75. The Supreme Court of the United Kingdom later stated as follows in the case of RTS Flexible Systems Ltd v Molkerei Alois Müller GmbH & Co KG (UK Production) [2010] UKSC14,[45] :
“The general principles are not in doubt. Whether there is a binding contract between the parties and, if so, upon what terms depends upon what they have agreed. It depends not upon their subjective state of mind, but upon a consideration of what was communicated between them by words or conduct, and whether that leads objectively to a conclusion that they intended to create legal relations and had agreed upon all the terms which they regarded or the law requires as essential for the formation of legally binding relations. Even if certain terms of economic or other significance to the parties have not been finalized, an objective appraisal of their words and conduct may lead to the conclusion that they did not intend agreement of such terms to be a precondition to a concluded and legally binding agreement.”
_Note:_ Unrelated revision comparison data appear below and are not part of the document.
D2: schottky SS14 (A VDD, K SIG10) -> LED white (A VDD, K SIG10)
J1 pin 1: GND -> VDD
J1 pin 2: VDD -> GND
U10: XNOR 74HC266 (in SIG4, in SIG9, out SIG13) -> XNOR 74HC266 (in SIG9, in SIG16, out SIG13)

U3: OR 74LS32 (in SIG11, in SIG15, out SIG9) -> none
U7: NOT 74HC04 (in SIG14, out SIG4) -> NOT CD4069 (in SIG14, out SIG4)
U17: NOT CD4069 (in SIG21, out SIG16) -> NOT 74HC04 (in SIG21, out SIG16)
19. A contract is an agreement between parties with intention to create legal relations and the terms are binding on the parties. Every contract has an effective date. A Contract is a result of an agreement between the Parties, although for a contract to be enforceable there must be an intention to create legal relations. In commercial or business agreements, it is generally presumed by the courts that there is an intention to create legal relations, unless the parties insert a clause that their agreement shall not be binding in law but shall be binding in honour only. (see the case of Jones vs Verrions Pools Ltd 1938, and Rose Franck v Crompton, 1925). In law, when we talk of a contract, we mean an agreement enforceable at law. For a contract to be valid and legally enforceable, there must be: capacity to contract; intention to contract; consensus ad idem; valuable consideration; legality of purpose; and sufficient certainty of terms. If in a given transaction any of them is missing, it could as well be called something other than a contract. (Karmali Tarmohammed & Another v I.H Lakham & Company [1958] EA 567.
20. It was the appellant’s case that there could be no procurement without an LPO or executed agreement. For purposes of clarity, LPO stands for local purchase order. The Black’s Law Dictionary defines a Local Purchase Order as: “A document that has been generated by the buyer in order to purchase products or property. This document allows a transaction to occur and when accepted by the seller becomes a legal binding contract of sale.”
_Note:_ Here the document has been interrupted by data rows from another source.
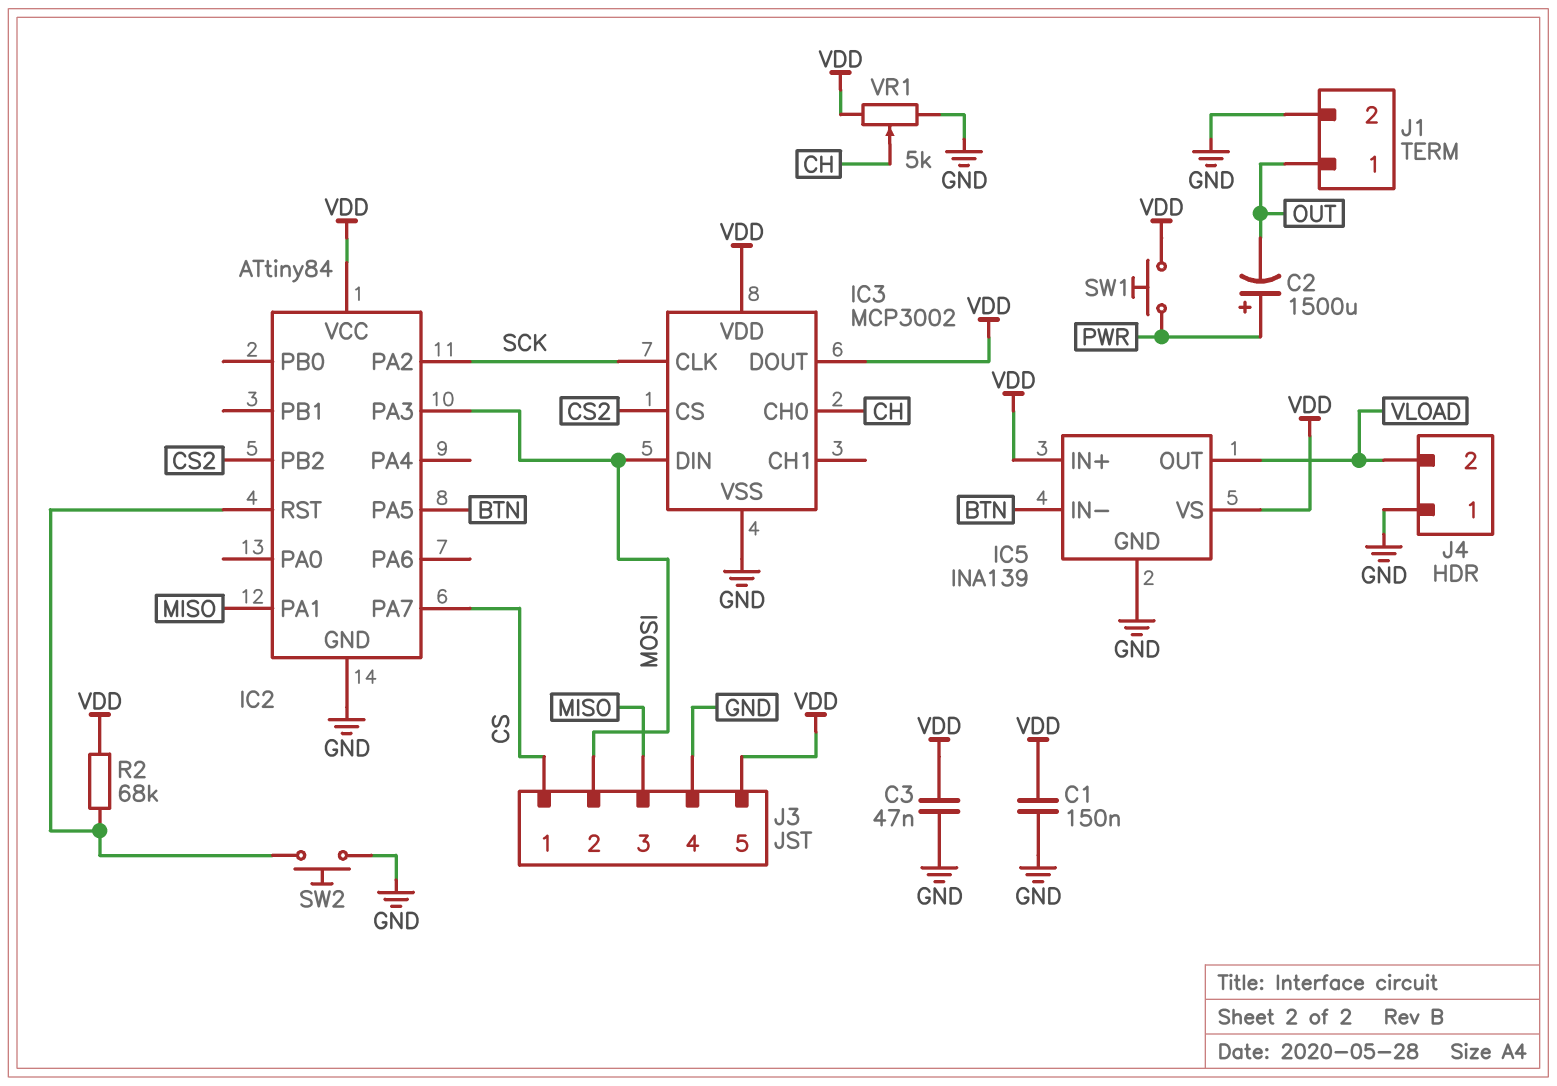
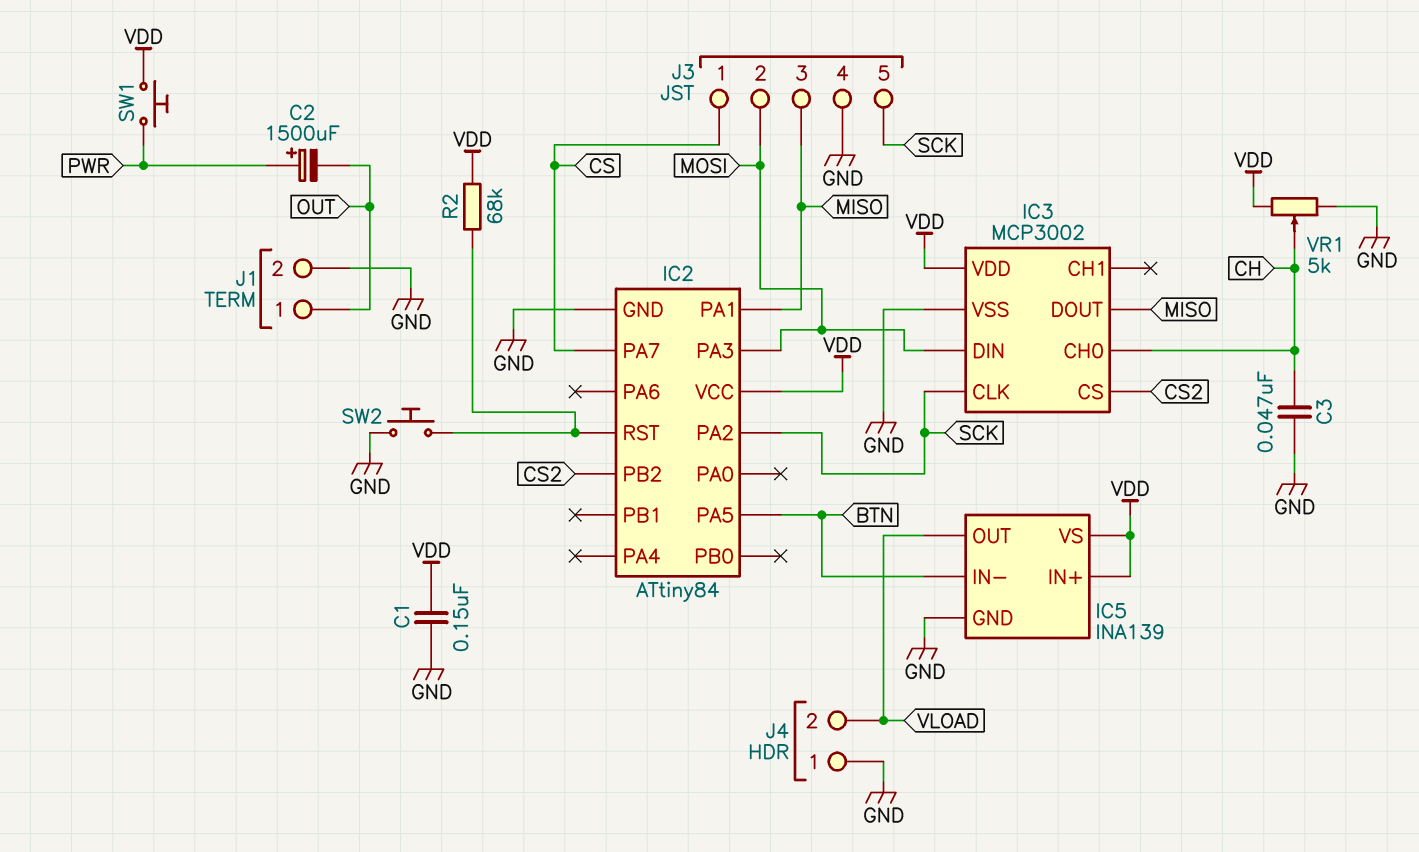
C3: 47nF (GND, VDD) -> 47nF (CH, GND)
IC3 pin DOUT: VDD -> MISO
J3 pin 5: VDD -> SCK

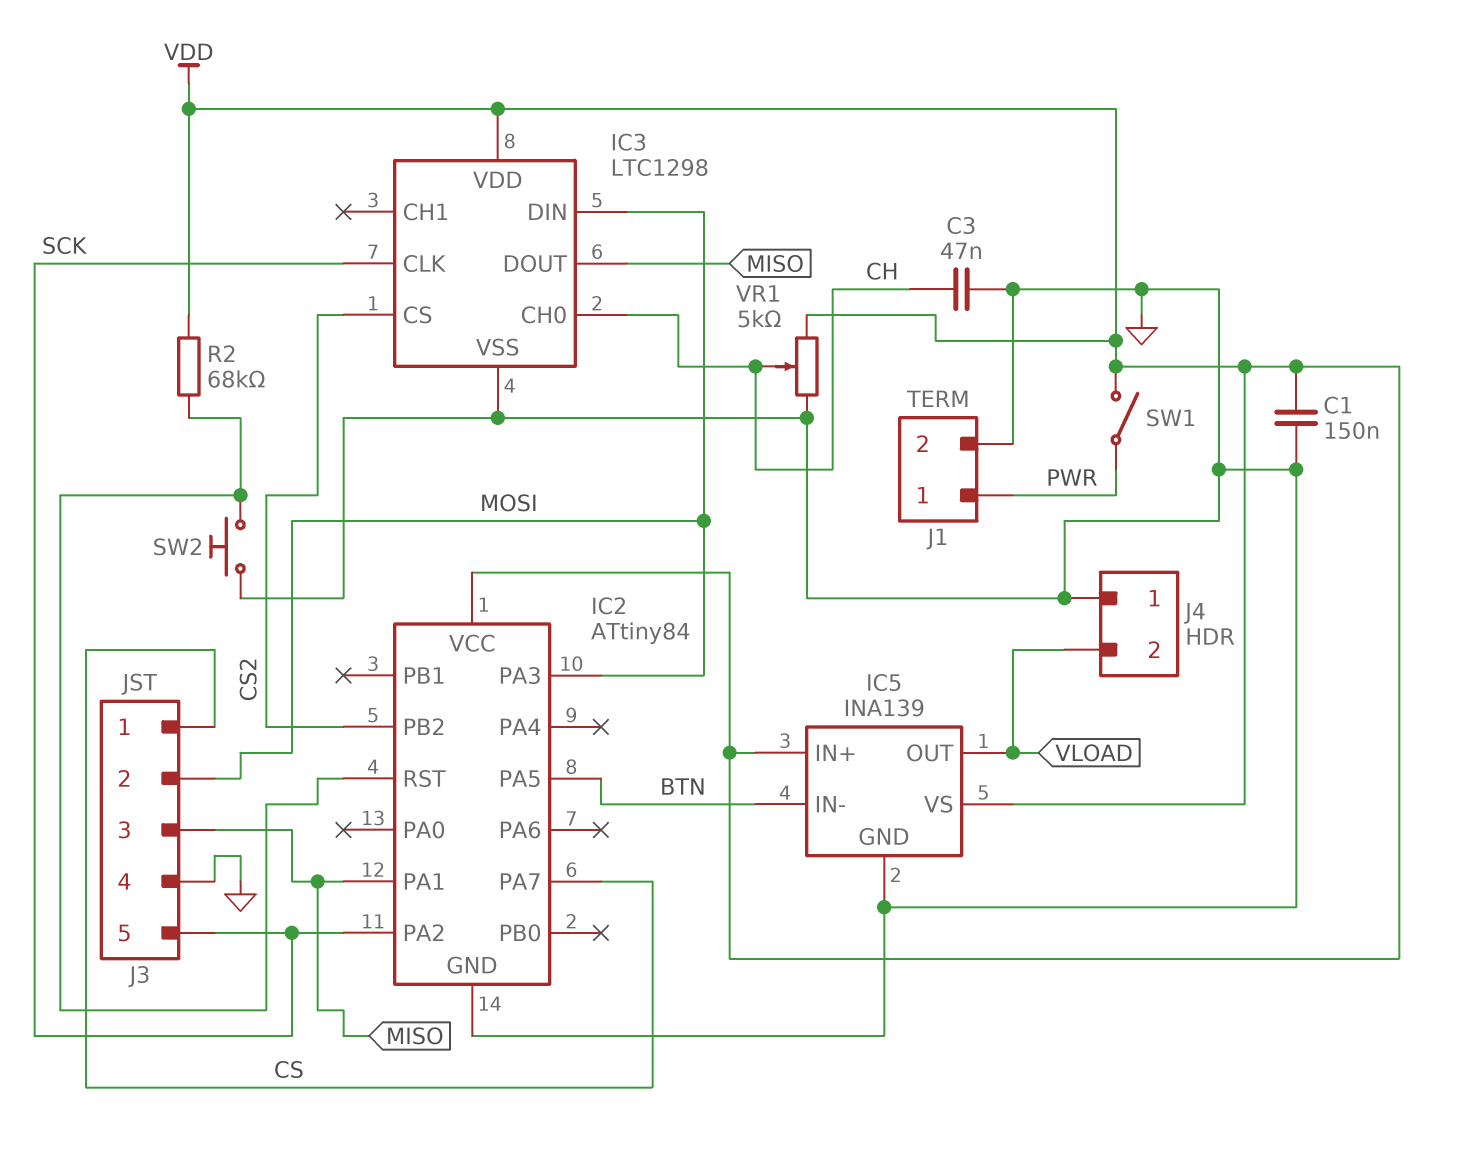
C2: 1500uF (plus PWR, minus OUT) -> none
IC3: MCP3002 -> LTC1298
J1 pin 1: OUT -> PWR
SW1: button (PWR, VDD) -> switch (PWR, VDD)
21. There is no agreement that has been availed to the court and therefore the terms of the transaction can only be deduced from the LPO. Where parties rely on a series of documents as in the present case, the contract between the parties is to be deducted from those set of documents and according to the principle established by case law “it is necessary to look into the whole of the correspondences between the parties to see if they have come to a binding agreement”- See Bristol Cardiff and Swansea Aerated Bread Co. Ltd Vs Maggs (11890) 44 Ch. Div 616 In the instant case, what is in issue is the element of intention to contract, consensus ad idem, and certainty of terms. The respondent’s case is in two batches and it refers to the LPO’s dated 12. 8.2009 and the one dated 9. 3.2010. The respondent’s claim seemed to be premised on the said LPO’s and he sought that this court does find that there were contractual obligations to pay the amounts indicated in the LPO’s pursuant to the LPO’s deliveries made on 22. 3.2010 and 11. 3.2010. On the part of the appellant, they note that there was an LPO dated 10. 6.2010 and that the delivery note was dated 11. 3.2010 meaning delivery was effected before the issue of the LPO.
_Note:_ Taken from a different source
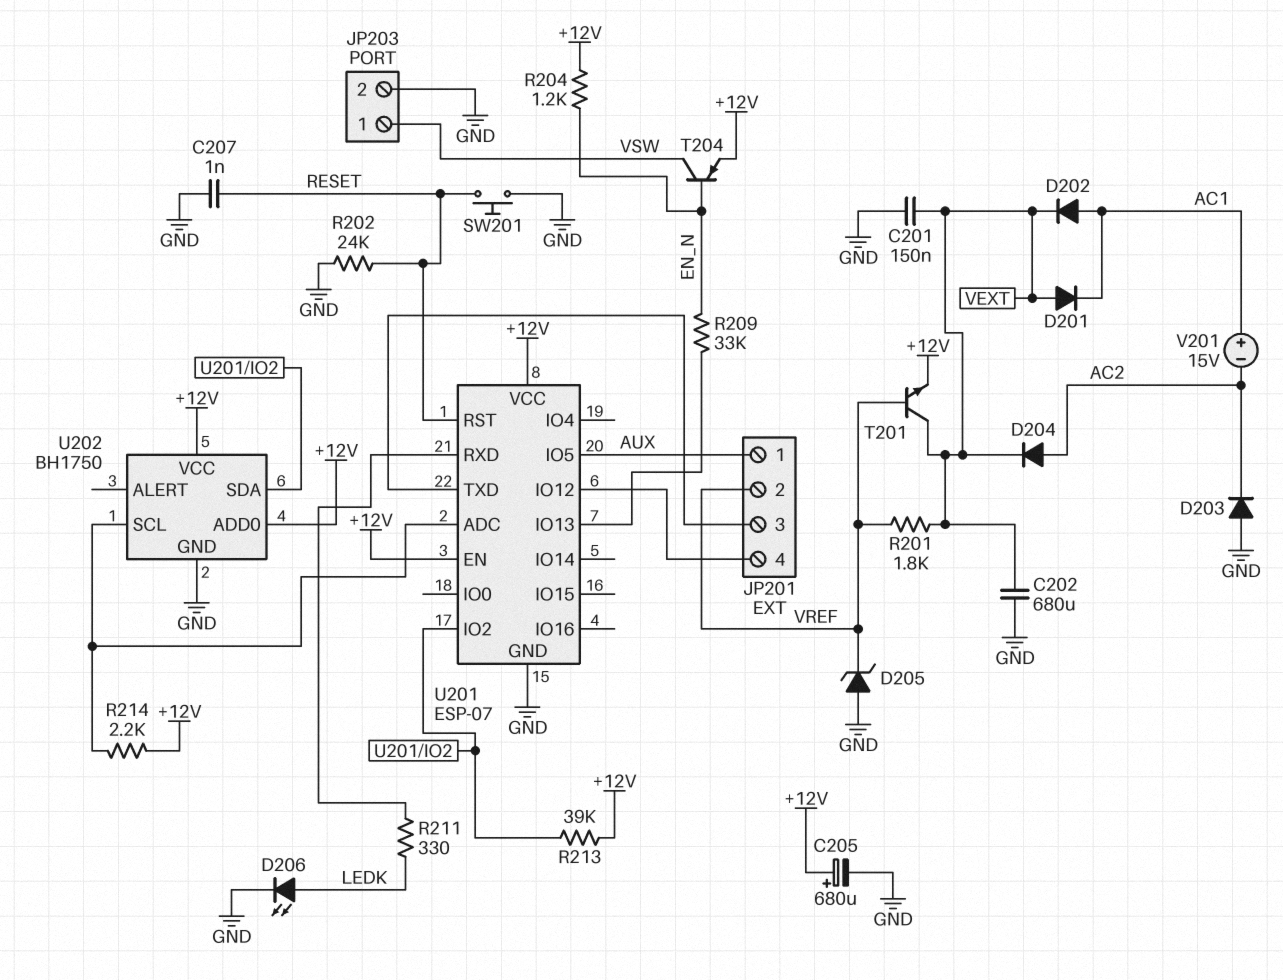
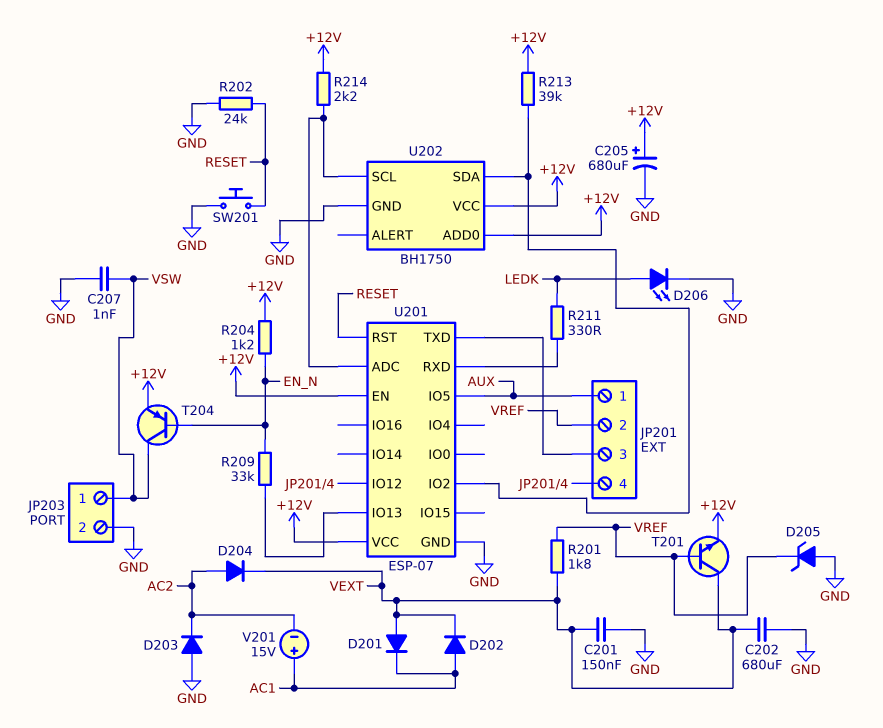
C207: 1nF (GND, RESET) -> 1nF (GND, VSW)

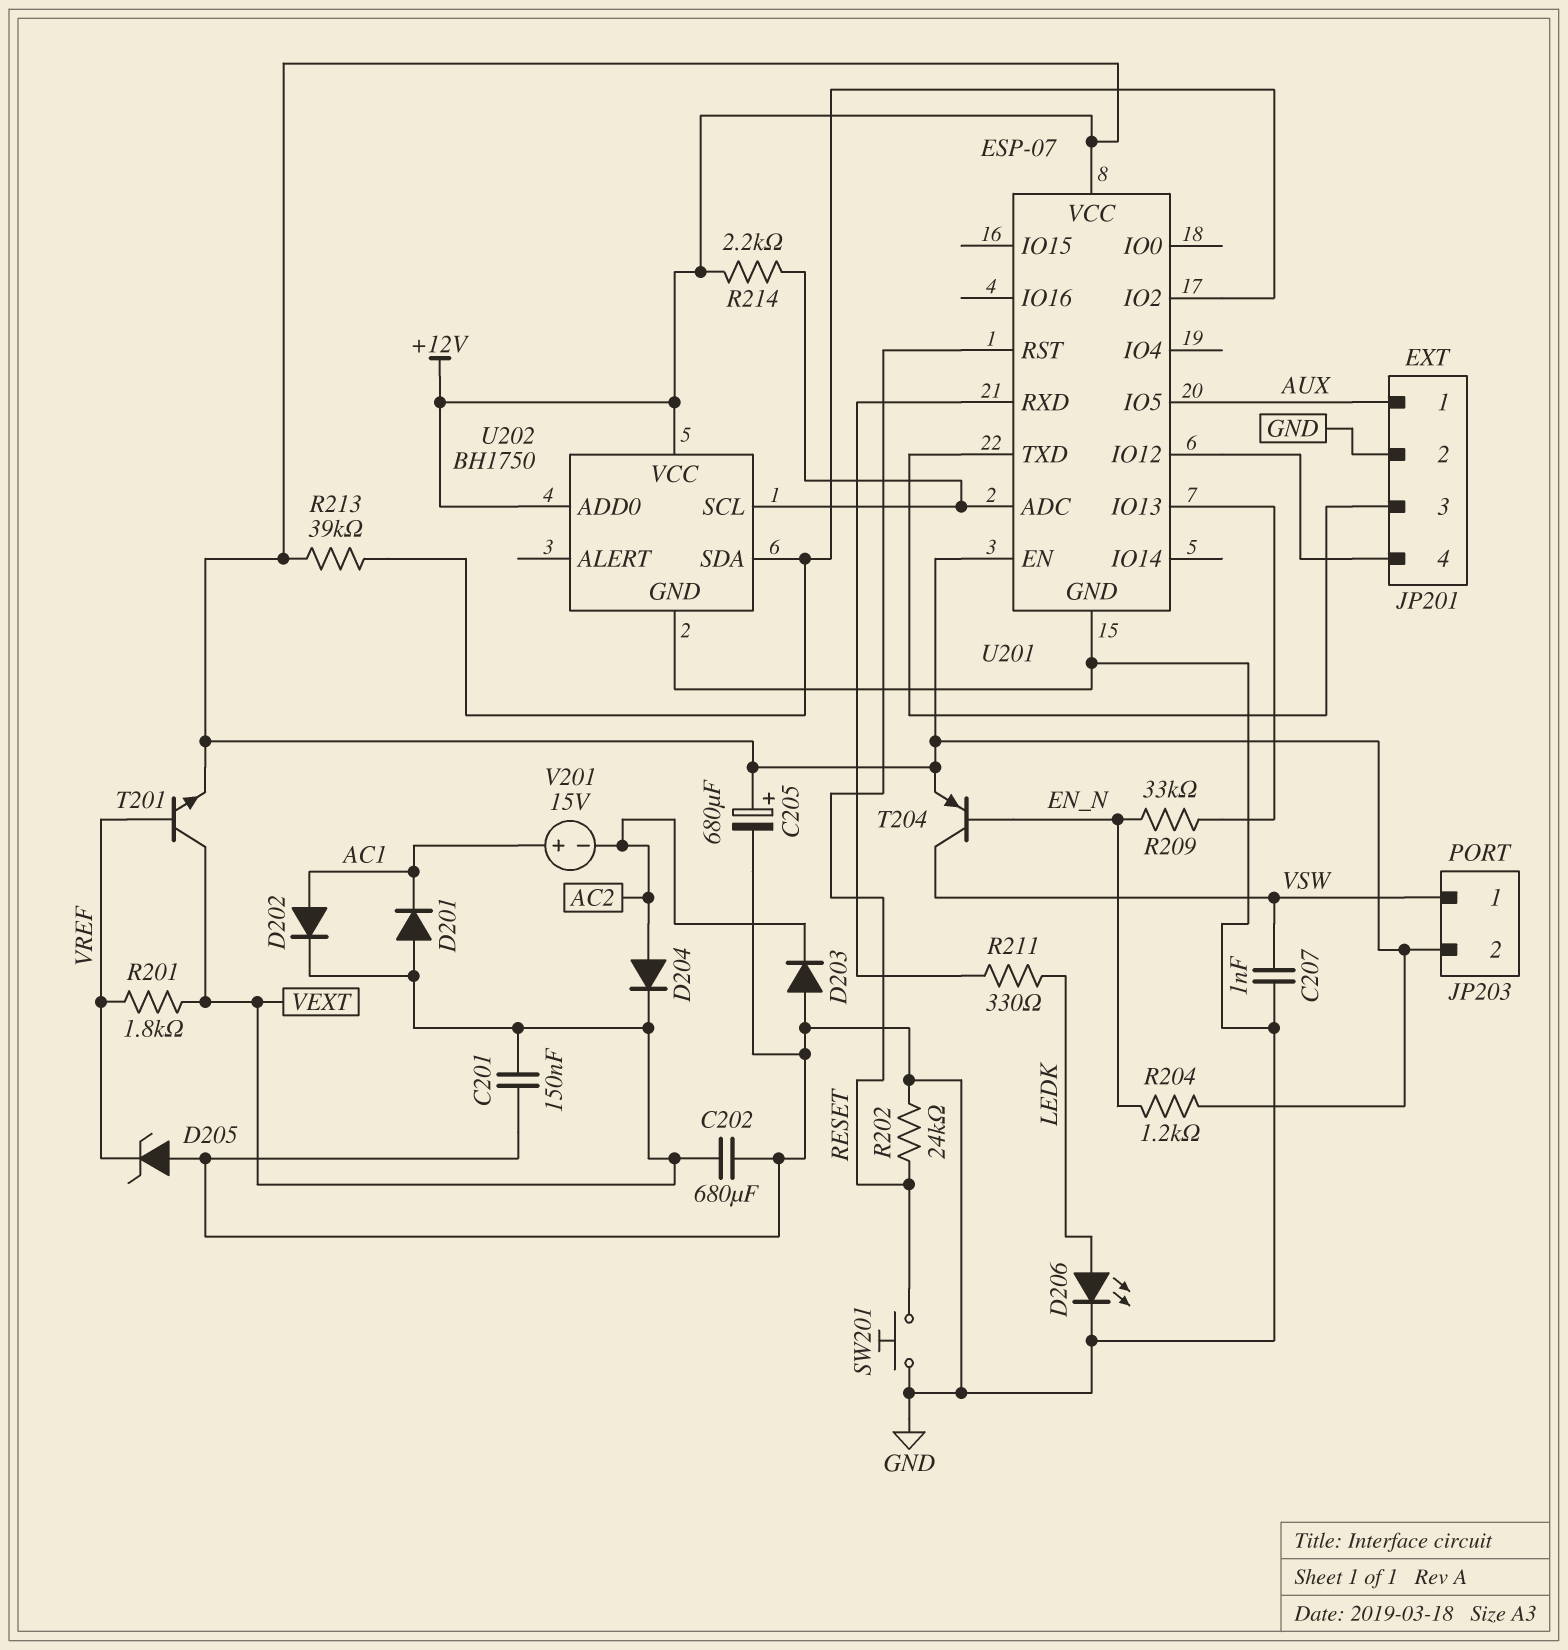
JP201 pin 2: VREF -> GND
JP203 pin 2: GND -> +12V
22. Having looked at the LPO, It can be deduced from the same that one of the terms was that the LPO was not valid unless funds were confirmed and hence the question of validity arises. In my view, this terms meant that the appellant was expected to have paid the amounts payable under the LPO when they became due as from the date when funds were confirmed as available. I note that there is an LPO for supply of water tanks at a cost of Kshs 6,201,000/- that indicated on 10. 6.2010 that funds were available whereas the delivery note for delivery of tanks is dated 11. 3.2010. There is also another LPO for supply of pipes at the cost of Kshs 3,929,940/- that indicated that as of 22. 12. 2009, the funds were available. The delivery notes for delivery of pipes is dated 22. 12. 2009. From this evidence, it is clear that the supply of water tanks at a cost of 6,201,000/- was based on an invalid LPO as it was effected before funds were confirmed as available. If there was supply on the basis of an invalid LPO, then the appellant was not to blame.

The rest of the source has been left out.